The setup is genuinely fast for all four options. Stripe Payment Links can be live in 5 minutes. WP Simple Pay’s wizard takes 15 to 25 minutes. The form-builder options take 30 minutes or more. Pick the simplest one that meets your actual requirements, not the most heavily-promoted one. The affiliate-driven WordPress payment ecosystem has a built-in bias toward recommending whatever pays the highest commission. Awareness of that bias is most of what separates the right choice from the popular choice.

Quick answers

Ten common questions.

What’s the cheapest way to add Stripe to WordPress?

Stripe Payment Links. No plugin needed, no surcharge, no annual license fee. Create the link in your Stripe dashboard, add a button to your WordPress page linking to it. Works for the majority of simple use cases.

Do I need a plugin to add Stripe to WordPress?

No. Stripe Payment Links lets you create a hosted checkout page directly in Stripe’s dashboard and link to it from any WordPress page using the built-in Button block. A plugin is only required if you want the payment form embedded directly into your WordPress page rather than redirecting to Stripe’s domain.

Why does WP Simple Pay add 3% to transactions?

The free version of WP Simple Pay adds a 3% surcharge as the plugin’s revenue model — they don’t charge an upfront license fee but take a share of each transaction. The Pro version ($99–$399/year) removes the surcharge in exchange for the annual fee. For any business above a few hundred dollars per month in revenue, Pro is the cheaper option.

Is Stripe Payment Links secure?

Yes — the checkout page is hosted on Stripe’s domain (buy.stripe.com) and uses Stripe’s full PCI-compliant infrastructure. Your WordPress site never touches card data. From a security standpoint, this is actually safer than embedded forms because there’s no plugin code to maintain or vulnerable surface area on your WordPress install.

Can I customise the checkout if I use Stripe Payment Links?

Yes, within Stripe’s settings. You can match colours, add your logo, configure the confirmation page, and choose which payment methods (cards, Apple Pay, Klarna, etc.) to display. The checkout lives on Stripe’s domain by default but supports custom domains if branding matters.

Does Stripe Payment Links support subscriptions?

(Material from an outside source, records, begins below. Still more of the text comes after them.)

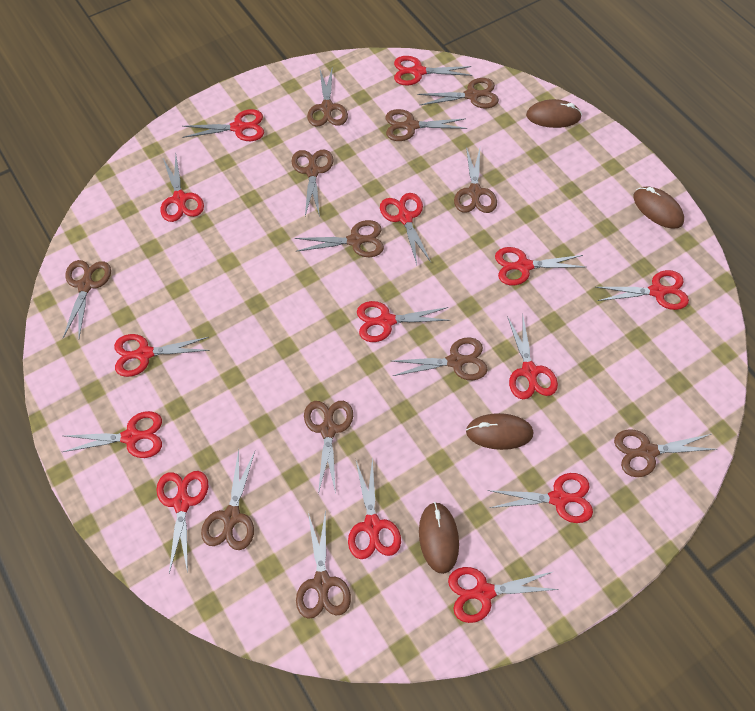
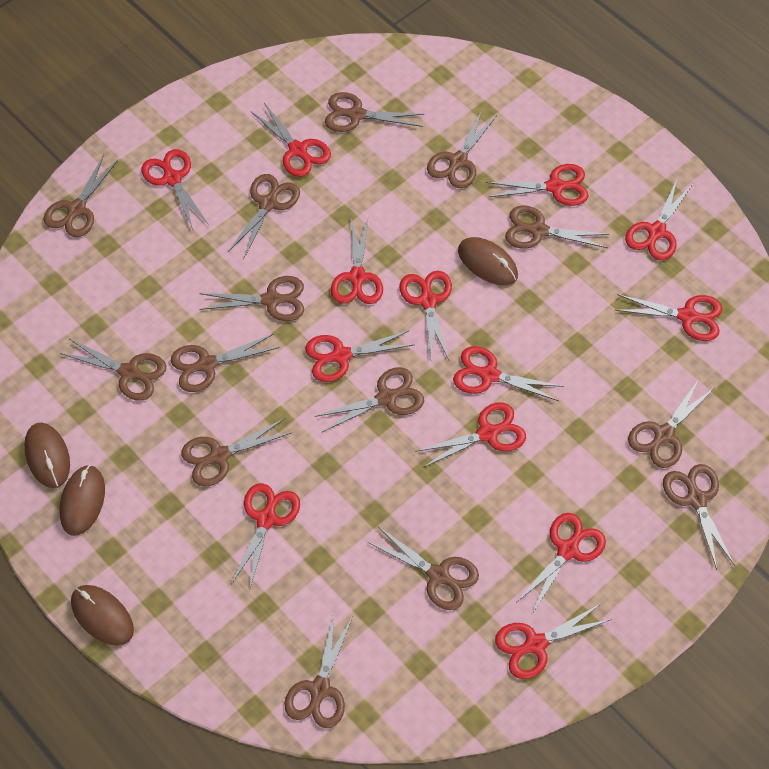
brown scissors: 12 -> 14
red scissors: 14 -> 13

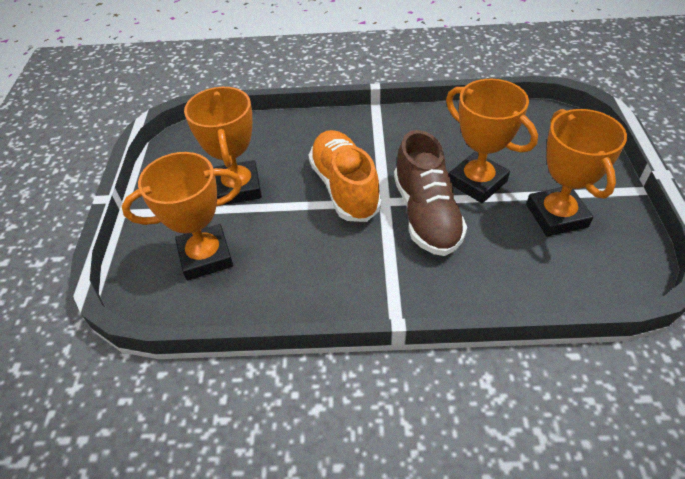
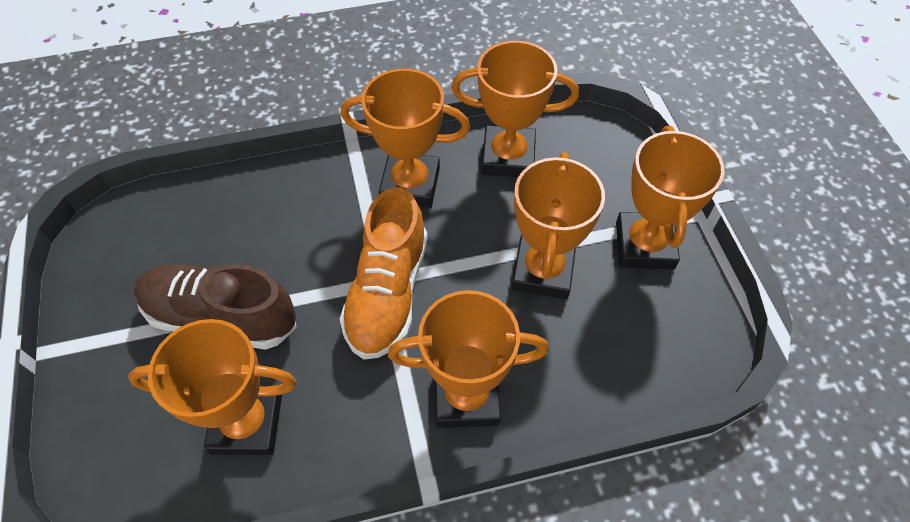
orange trophy: 4 -> 6

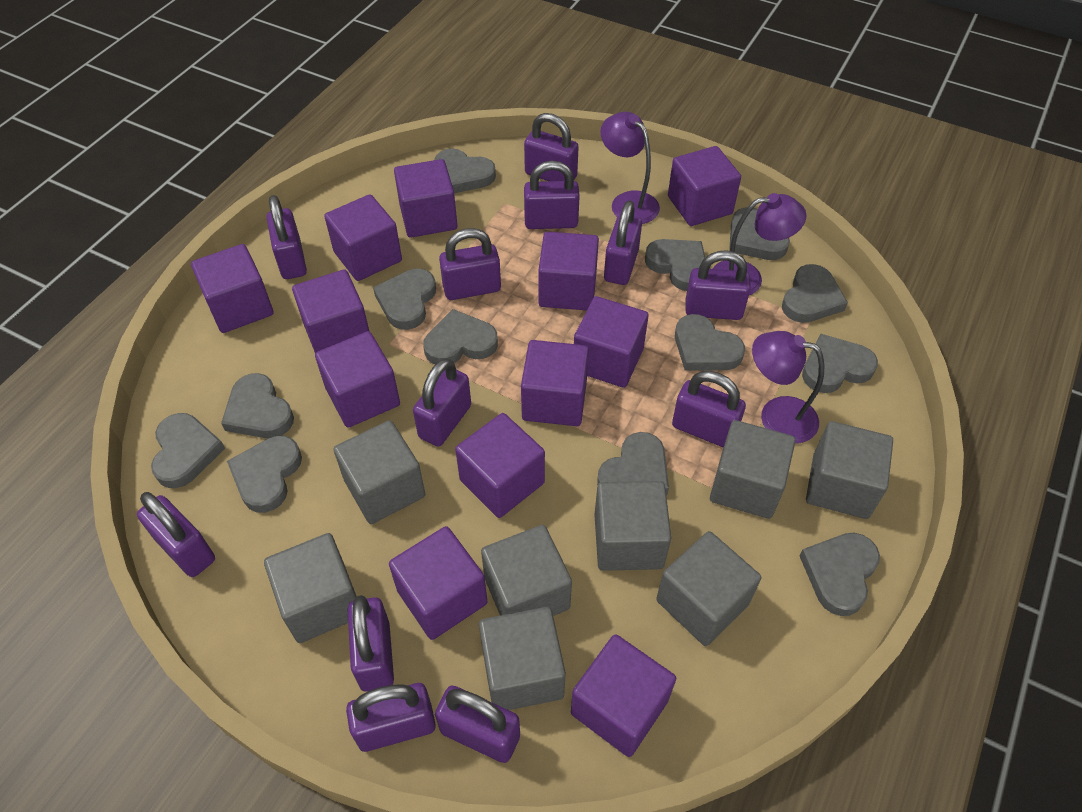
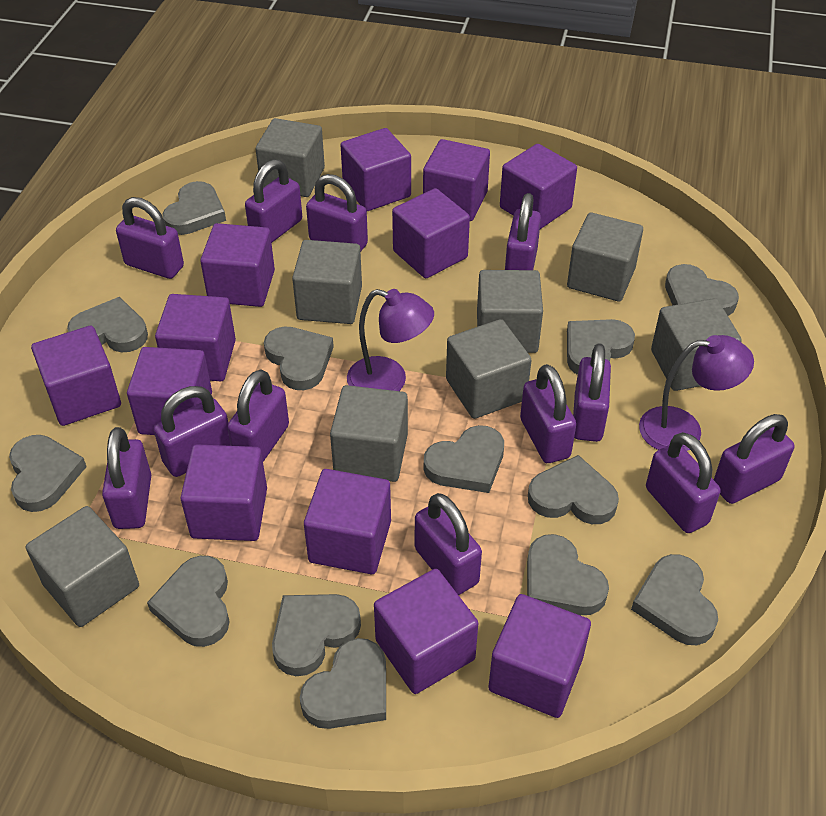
purple lamp: 3 -> 2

Yes — you can create payment links for one-time payments, subscriptions, or pay-what-you-want. Stripe handles the recurring billing, customer notifications, and failed-payment retries entirely. You don’t need a separate subscriptions plugin for this case.

When should I use WPForms or Jotform instead?

When you need form fields alongside the payment — booking details, custom pricing logic, conditional fields, file uploads, signed agreements. If you’re just collecting payments without complex form logic, neither WPForms nor Jotform is worth the cost.

Do I need SSL/HTTPS to accept Stripe payments?

Yes — Stripe requires HTTPS on any page that handles payment forms. If you’re using Stripe Payment Links, the checkout page is on Stripe’s HTTPS domain regardless of your site’s configuration, but your linking page should still be HTTPS. Most hosts provide free SSL via Let’s Encrypt.

How long does the full setup take?

Stripe Payment Links: 5 minutes from start to live link. WP Simple Pay: 15–25 minutes for basic setup. WPForms or Jotform with Stripe: 30+ minutes. WooCommerce: 60+ minutes. The simpler the use case, the faster the setup — pick the option that matches your actual complexity.

Can I switch plugins later without losing data?

Mostly yes — your customer data and payment history live in Stripe, not in WordPress. Switching plugins changes how the payment forms render on your WordPress site but doesn’t affect anything in Stripe itself. The exception is plugins that store customer-facing logic (subscription rules, custom forms) inside WordPress — those would need to be reconfigured in the new plugin.

Based on Henrik Vance’s direct work with Stripe’s product team and observation of plugin ecosystems as of Q2 2026. Plugin pricing reflects publicly stated rates at time of writing and is subject to change. Spent has no affiliate relationship with any of the plugins mentioned in this article. Editorial coverage is independent and not sponsored. No links in this article are affiliated.